Pensar é buscar compreender as pressuposições do pensar. Pensamento

caracteriza-se por consciência, atividade e diferença. O que encontramos no “que” da especificidade – que limite e especificidade se dão – é, porém, algo que não tem espaço no pensamento, sendo no entanto aquilo de que depende o

pensamento. O pensamento ativo pode influir sobre o modo da especificidade. Já sobre o fato de “que” há especificidade, de que nossa liberdade e possibilidade são doações e não determinações, sobre isso o pensamento não pode jamais influir. A possibilidade de nos separarmos e distinguirmos não pode ser dada a nós por nós mesmos. Ao contrário, é em virtude dessa partilha (doação) que o si mesmo pode surgir. Essa doação tampouco pode objetivar-se. Todavia, frente a ela nada podemos fazer a não ser tentar objetivá-la e exprimi-la. Jaspers (1970) chama de cifraessa relação que só pode ser nomeada como inominável, que só pode ser descrita como indescritível. Cifras são indicações. Sua ação é indicar multiplamente, nunca como um único modo de compreensão. Compreender literalmente cifras, na forma de uma imagem correta, de uma única armação conceitual que seria capaz de corresponder de forma direta e excludente àquilo que está a simbolizar, é o mesmo que dogmatismo e fanatismo. Assim como a rede de universalidades, também as cifras parecem negar o específico, o cada um a seu modo. A negação das cifras estaria em negar o específico e individual em prol da origem comum. Mas as cifras podem ser entendidas diferentemente. Podem ser entendidas de acordo com o conceito de “partilha” sobre o qual venho insistindo. Ou seja, o movimento das cifras e o movimento do específico é o mesmo movimento só que em direções diversas. Cifra como cifra aponta em direção ao que Jaspers chamou de transcendência ao passo que o específico “surge” da transcendência. A rede de universalidades para o específico pode ser

por sua vez entendida como estruturas que acolhem a entrada do específico justamente no momento em que generaliza o específico. Também a relação entre ambas deve ser entendida como relação recíproca.

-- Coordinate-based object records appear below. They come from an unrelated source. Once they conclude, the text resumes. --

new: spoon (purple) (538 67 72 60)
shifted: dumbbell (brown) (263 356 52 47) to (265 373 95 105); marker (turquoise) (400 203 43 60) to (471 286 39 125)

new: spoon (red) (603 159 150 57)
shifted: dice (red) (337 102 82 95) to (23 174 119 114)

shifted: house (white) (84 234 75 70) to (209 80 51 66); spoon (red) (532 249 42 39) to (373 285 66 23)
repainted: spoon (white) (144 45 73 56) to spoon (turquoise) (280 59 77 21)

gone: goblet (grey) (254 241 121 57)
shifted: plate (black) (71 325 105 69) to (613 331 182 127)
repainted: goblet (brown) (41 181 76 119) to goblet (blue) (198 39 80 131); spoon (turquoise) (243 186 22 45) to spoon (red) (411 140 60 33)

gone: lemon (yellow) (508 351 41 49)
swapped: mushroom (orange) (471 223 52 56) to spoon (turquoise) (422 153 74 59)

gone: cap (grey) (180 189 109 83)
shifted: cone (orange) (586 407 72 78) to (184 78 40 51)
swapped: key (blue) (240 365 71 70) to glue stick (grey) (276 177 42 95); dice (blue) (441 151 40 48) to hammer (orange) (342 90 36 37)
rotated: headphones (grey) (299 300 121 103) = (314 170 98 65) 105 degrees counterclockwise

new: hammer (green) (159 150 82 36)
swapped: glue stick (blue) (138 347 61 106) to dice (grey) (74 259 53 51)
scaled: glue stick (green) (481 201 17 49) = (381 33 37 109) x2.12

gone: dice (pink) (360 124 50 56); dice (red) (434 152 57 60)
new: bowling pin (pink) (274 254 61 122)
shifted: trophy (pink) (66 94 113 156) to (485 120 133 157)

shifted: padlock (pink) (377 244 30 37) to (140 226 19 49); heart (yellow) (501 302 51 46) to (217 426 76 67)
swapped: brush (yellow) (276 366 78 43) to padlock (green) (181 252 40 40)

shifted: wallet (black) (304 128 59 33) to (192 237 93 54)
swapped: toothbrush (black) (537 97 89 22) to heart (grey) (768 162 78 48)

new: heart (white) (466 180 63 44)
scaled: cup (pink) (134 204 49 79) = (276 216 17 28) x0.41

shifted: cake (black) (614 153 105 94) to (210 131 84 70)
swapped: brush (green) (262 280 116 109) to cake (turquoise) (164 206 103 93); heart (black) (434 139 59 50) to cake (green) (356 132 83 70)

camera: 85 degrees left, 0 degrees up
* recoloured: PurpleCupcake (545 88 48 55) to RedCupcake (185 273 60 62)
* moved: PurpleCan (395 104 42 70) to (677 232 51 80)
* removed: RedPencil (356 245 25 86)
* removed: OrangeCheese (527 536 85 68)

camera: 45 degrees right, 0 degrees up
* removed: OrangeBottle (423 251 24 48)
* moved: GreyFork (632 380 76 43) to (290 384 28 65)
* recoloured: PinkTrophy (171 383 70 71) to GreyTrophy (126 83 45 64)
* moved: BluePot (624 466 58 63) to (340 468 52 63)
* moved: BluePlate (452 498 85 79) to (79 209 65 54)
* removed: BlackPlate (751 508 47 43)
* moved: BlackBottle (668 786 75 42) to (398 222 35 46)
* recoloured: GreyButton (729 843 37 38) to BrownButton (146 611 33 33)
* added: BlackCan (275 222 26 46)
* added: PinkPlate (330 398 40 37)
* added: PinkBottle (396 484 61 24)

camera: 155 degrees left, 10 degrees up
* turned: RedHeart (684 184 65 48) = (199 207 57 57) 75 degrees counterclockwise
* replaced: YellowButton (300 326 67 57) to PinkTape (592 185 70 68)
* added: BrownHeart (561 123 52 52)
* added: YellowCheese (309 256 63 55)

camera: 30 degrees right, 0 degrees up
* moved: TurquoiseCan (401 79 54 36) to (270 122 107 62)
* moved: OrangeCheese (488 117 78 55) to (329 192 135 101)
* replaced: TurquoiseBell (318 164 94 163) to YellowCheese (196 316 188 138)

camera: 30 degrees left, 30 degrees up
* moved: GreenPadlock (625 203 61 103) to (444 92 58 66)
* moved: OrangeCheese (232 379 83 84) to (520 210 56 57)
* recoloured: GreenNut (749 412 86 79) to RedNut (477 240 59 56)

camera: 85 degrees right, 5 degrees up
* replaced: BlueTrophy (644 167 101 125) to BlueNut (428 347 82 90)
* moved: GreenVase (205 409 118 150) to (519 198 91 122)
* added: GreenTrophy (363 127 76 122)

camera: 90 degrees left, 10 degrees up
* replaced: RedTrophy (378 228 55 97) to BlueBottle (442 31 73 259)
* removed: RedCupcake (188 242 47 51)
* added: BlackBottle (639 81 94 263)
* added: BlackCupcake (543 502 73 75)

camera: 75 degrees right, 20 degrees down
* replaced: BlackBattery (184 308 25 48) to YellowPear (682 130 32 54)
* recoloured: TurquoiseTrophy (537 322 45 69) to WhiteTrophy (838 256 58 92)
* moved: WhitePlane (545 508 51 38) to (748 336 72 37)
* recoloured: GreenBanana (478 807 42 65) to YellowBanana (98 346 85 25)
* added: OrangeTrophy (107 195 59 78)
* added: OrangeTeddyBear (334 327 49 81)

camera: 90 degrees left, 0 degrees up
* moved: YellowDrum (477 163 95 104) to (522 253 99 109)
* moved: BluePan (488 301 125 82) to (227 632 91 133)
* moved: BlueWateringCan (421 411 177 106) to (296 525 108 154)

Jaspers faz uso, mais uma vez seguindo Kant, das palavras bíblicas “não farás para ti imagens, nem figura alguma do que existe em cima, nos céus, nem embaixo, na terra, nem do que existe nas águas, debaixo da terra” (Ex 20,4), como a mensagem mais profunda da Bíblia. Imitar Deus, a transcendência, o nada, ou seja fabricar imagens da transcendência é sempre tarefa impossível porque esses conceitos procuram indicar o que nunca pode se objetivar. Ao mesmo tempo, o ser humano caracteriza-se justamente por não conseguir evitar tentar imitar a radicalidade inimitável do fundo da vida. Como seres de

pensamento e linguagem, como seres simbolizadores, vivemos de maneira a continuamente fazer imagens mesmo das condições mais extremas e isso de tal modo que imagens extremas de Deus, do mundo, de nós mesmos emergem como condições necessárias para toda objetivação possível.